As an example, consider the iloc
DataFrame API. This API can be used
to selected a subset of rows and columns by passing integers or slices
of integers. A Bodo JIT version of a function calling this API might
look like:
import numpy as np
import pandas as pd
import bodo
@bodo.jit
def df_iloc(df, rows, columns):
return df.iloc[rows, columns]
df = pd.DataFrame({'A': np.arange(100), 'B': ["A", "B", "C", "D"]* 25})

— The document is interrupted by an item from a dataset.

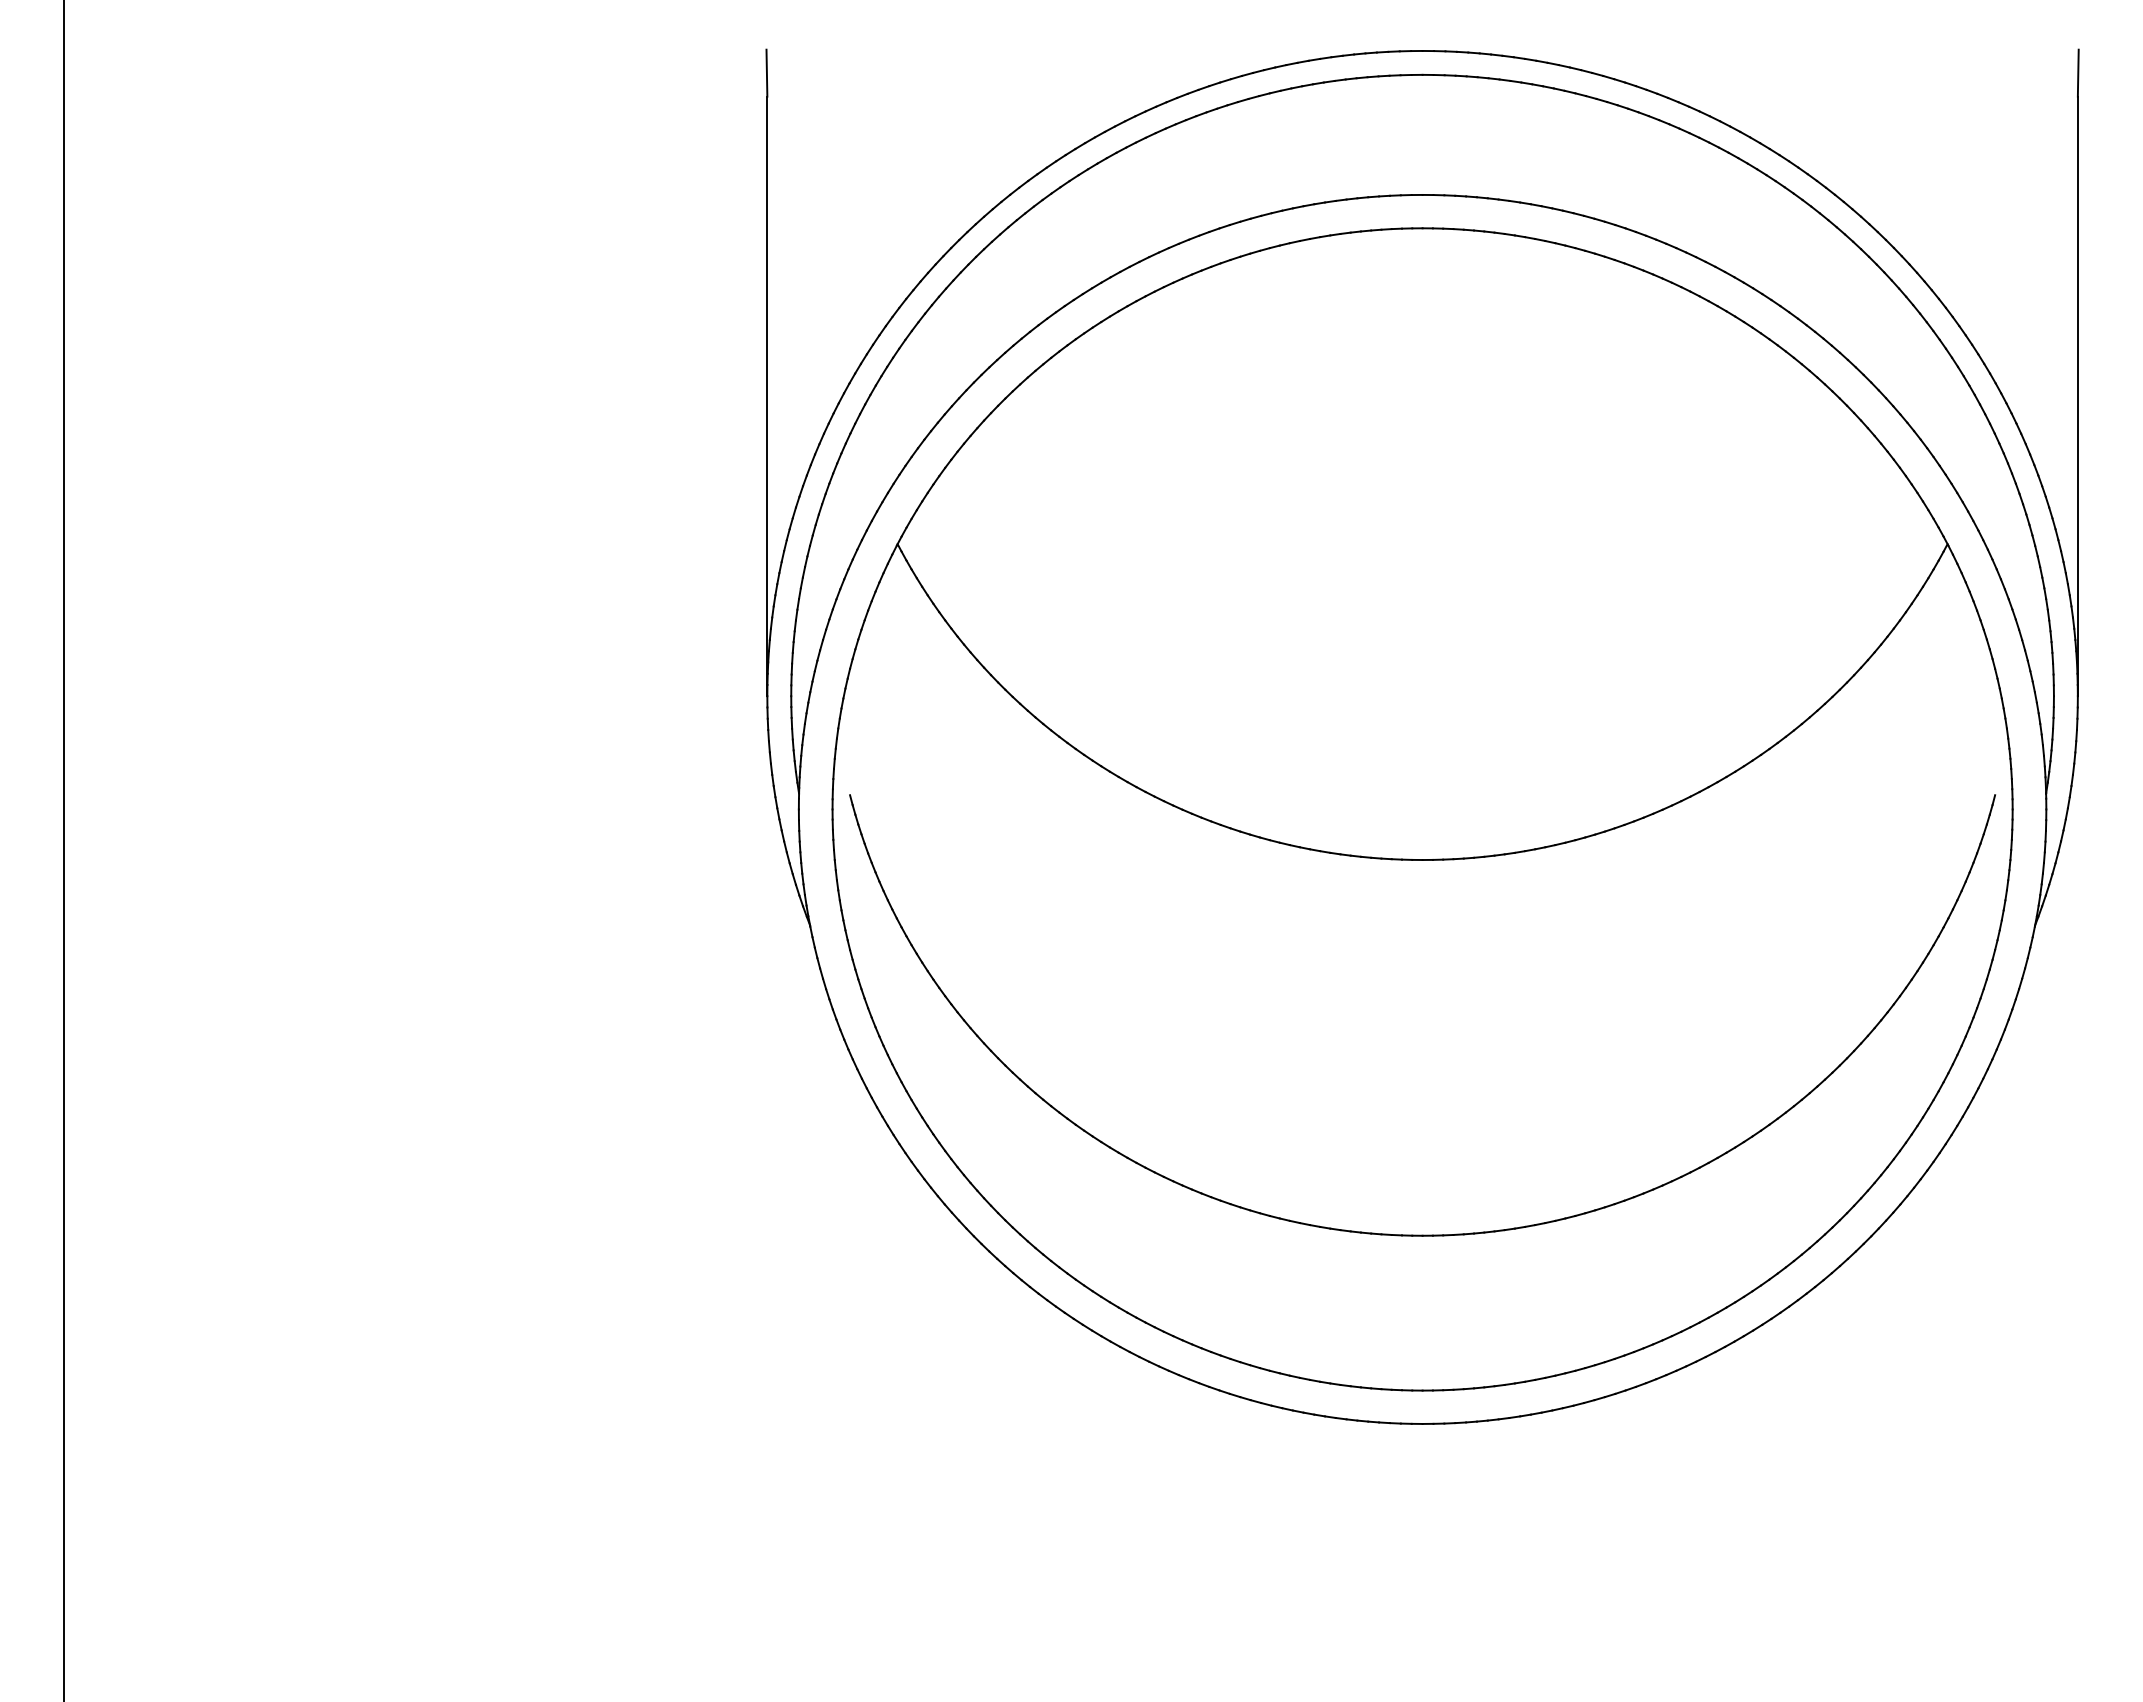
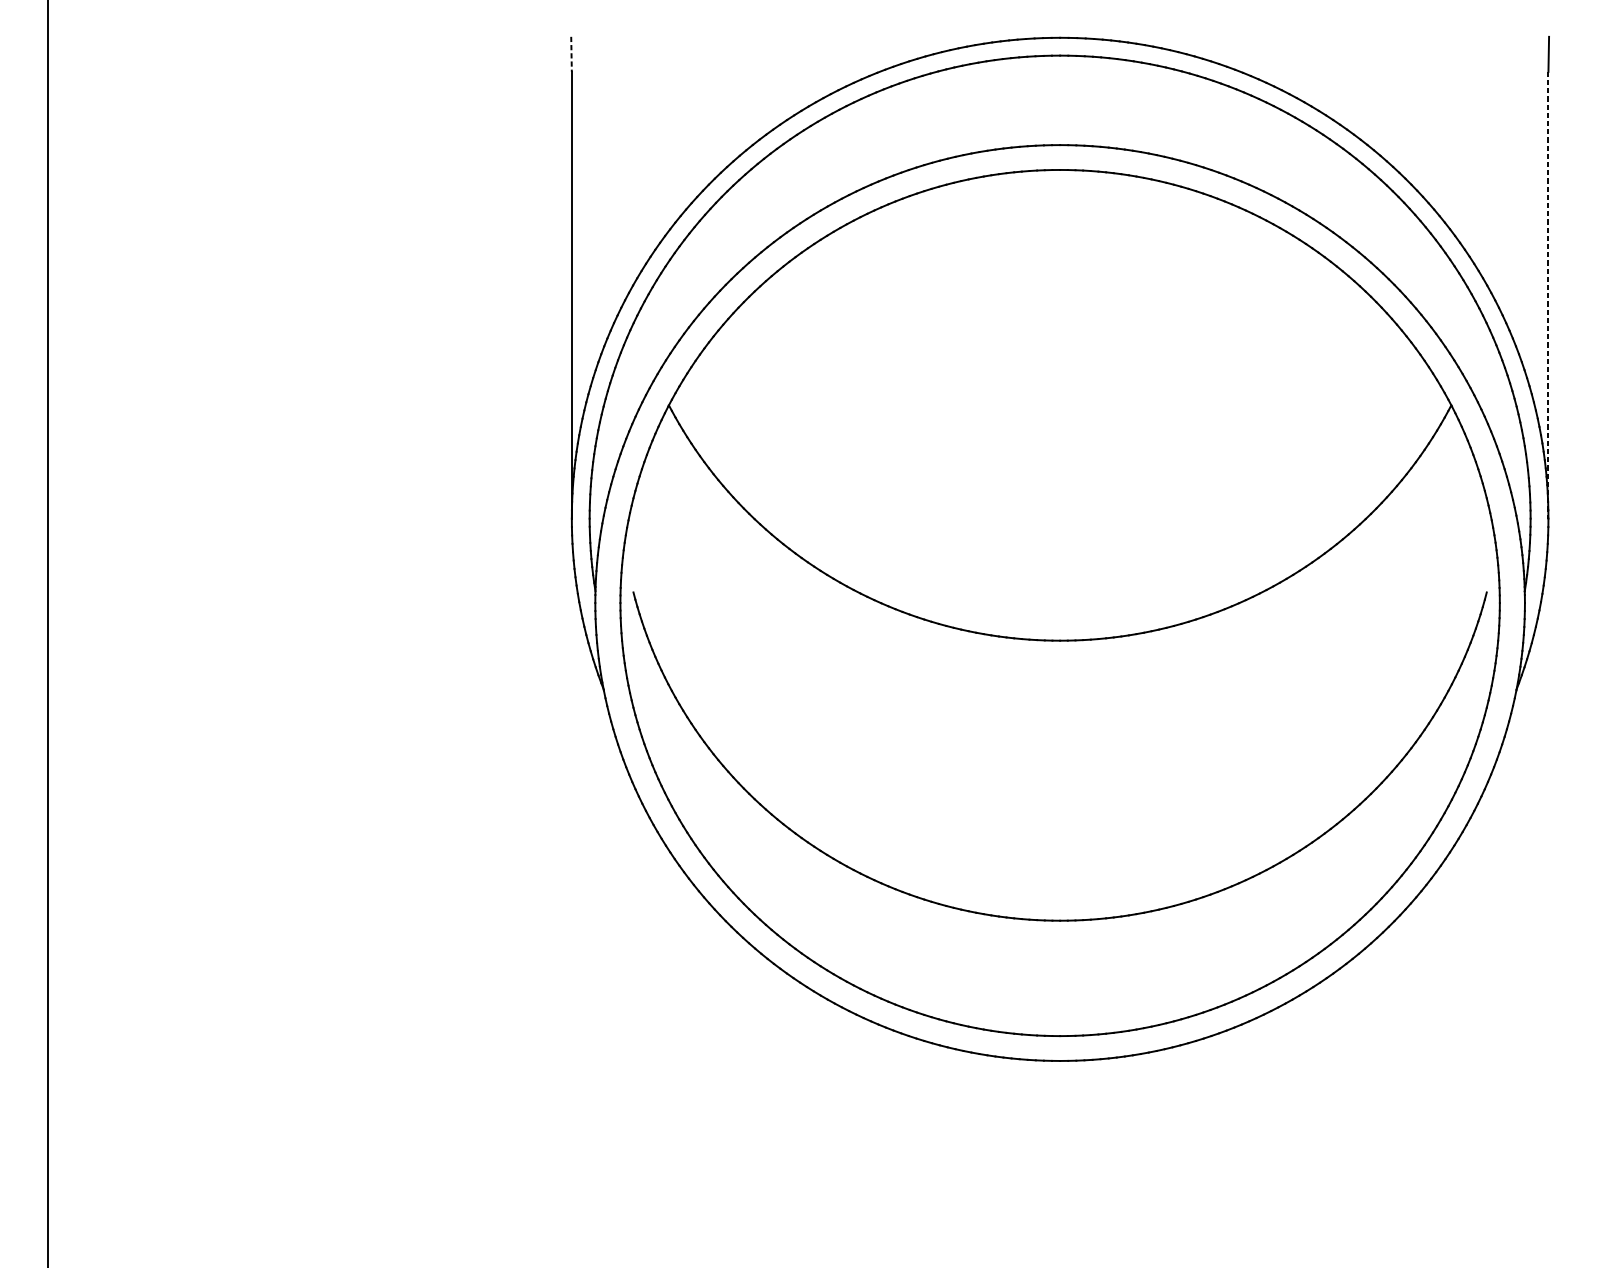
line: (766, 73) -> (571, 54), solid -> dashed
line: (2077, 396) -> (1548, 295), solid -> dashed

print(df_iloc(df, slice(1, 4), 0))
If we try to run this file, we will get an error message:
$ python iloc_example.py
Traceback (most recent call last):
File "iloc_example.py", line 10, in <module>
df_iloc(df, slice(1, 4), 0)
File "/my_path/bodo/numba_compat.py", line 1195, in _compile_for_args
raise error
bodo.utils.typing.BodoError: idx2 in df.iloc[idx1, idx2] should be a constant integer or constant list of integers
File "iloc_example.py", line 7:
def df_iloc(df, rows, columns):
return df.iloc[rows, columns]
The relevant part of the error message is
idx2 in df.iloc[idx1, idx2] should be a constant integer or constant list of integers
.
This error is thrown because depending on the value of columns
, Bodo
selects different columns with different types. When columns=0
Bodo
will need to compile code for numeric values, but when columns=1
Bodo
needs to compile code for strings, so it cannot properly type this
function.
To resolve this issue, you will need to replace columns
with a literal
integer. If instead the Bodo function is written as:
import numpy as np
import pandas as pd
import bodo
@bodo.jit
def df_iloc(df, rows):
return df.iloc[rows, 0]
df = pd.DataFrame({'A': np.arange(100), 'B': ["A", "B", "C", "D"]* 25})

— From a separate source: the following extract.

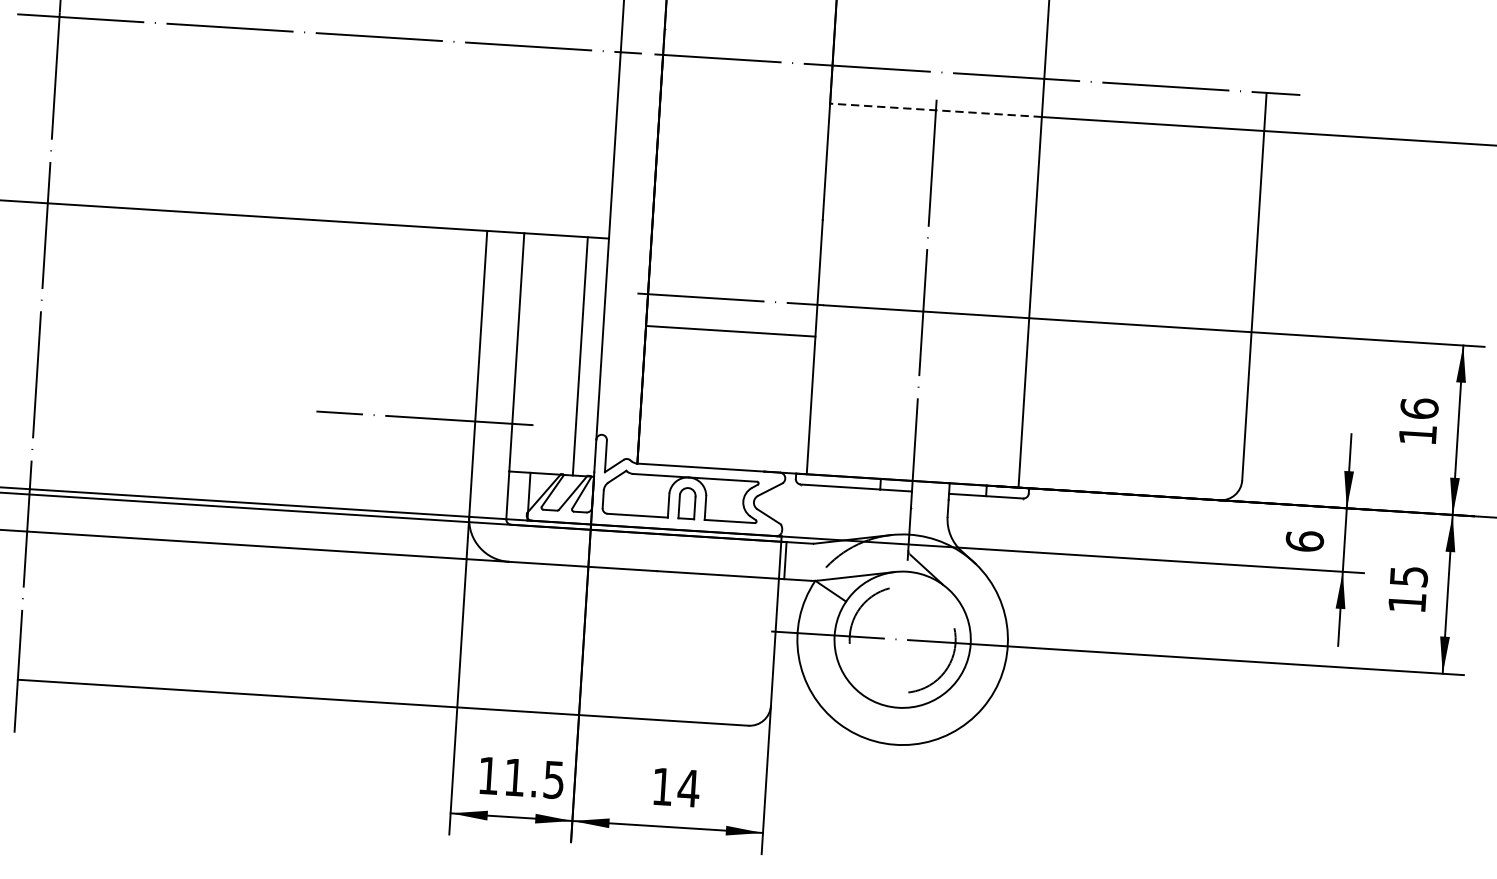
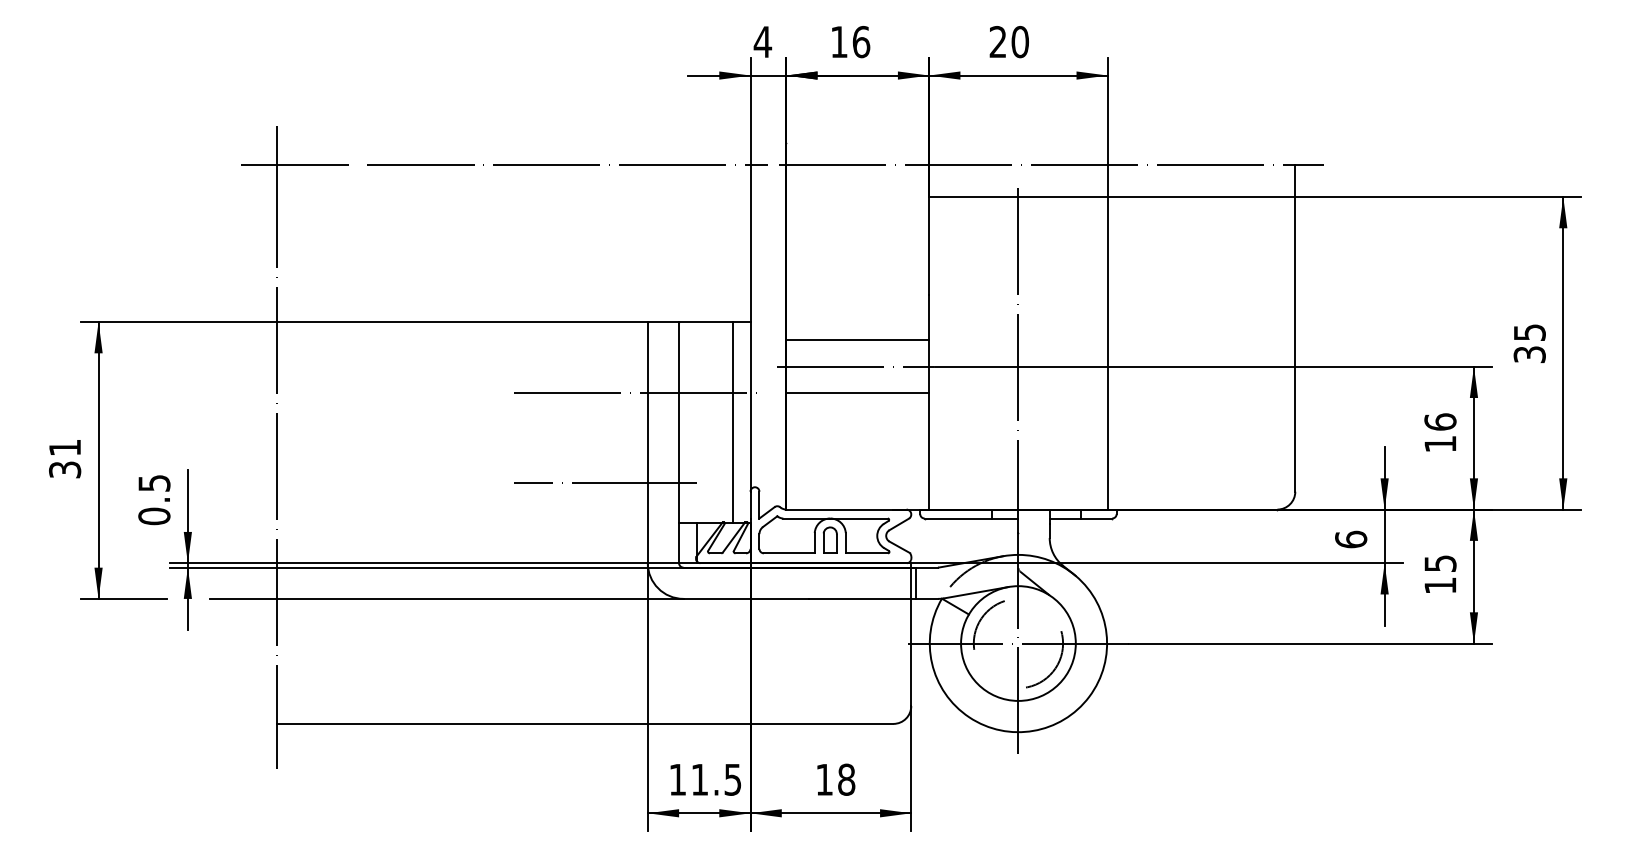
line: (934, 110) -> (1017, 197), dashed -> solid
line: (734, 267) -> (857, 339), added
line: (468, 314) -> (636, 393), added
line: (901, 665) -> (1018, 665), added
text: (688, 788) -> (846, 779), 14 -> 18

print(df_iloc(df, slice(1, 4)))
Bodo now can see that the output DataFrame should have a single int64
column and it is able to compile the code.
Whenever a value needs to be known for typing purposes, Bodo will throw
an error that indicates some argument requires a constant value
. All
of these can be resolved by making this value a literal. Alternatively,
some APIs support other ways of specifying the output types, which will
be indicated in the error message.
Integer NA issue in Pandas¶
DataFrame and Series objects with integer data need special care due to integer NA issues in Pandas. By default, Pandas dynamically converts integer columns to floating point when missing values (NAs) are needed (which can result in loss of precision). This is because Pandas uses the NaN floating point value as NA, and Numpy does not support NaN values for integers. Bodo does not perform this conversion unless enough information is available at compilation time.
Pandas introduced a new nullable integer data
type
that can solve this issue, which is also supported by Bodo. For example,
this code reads column A
into a nullable integer array
(the capital "I"
denotes nullable integer type):
@bodo.jit
def example(fname):
dtype = {'A': 'Int64', 'B': 'float64'}
df = pd.read_csv(fname,
names=dtype.keys(),
dtype=dtype,
)
...
Type Inference for Object Data¶
Pandas stores some data types (e.g. strings) as object arrays which are untyped. Therefore, Bodo needs to infer the actual data type of object arrays when dataframes or series values are passed to JIT functions from regular Python. Bodo uses the first non-null value of the array to determine the type, and throws a warning if the array is empty or all nulls:
BodoWarning: Empty object array passed to Bodo, which causes ambiguity in typing. This can cause errors in parallel execution.
In this case, Bodo assumes the array is a string array which is the most common. However, this can cause errors if a distributed dataset is passed to Bodo, and some other processor has non-string data. This corner case can usually be avoided by load balancing the data across processors to avoid empty arrays.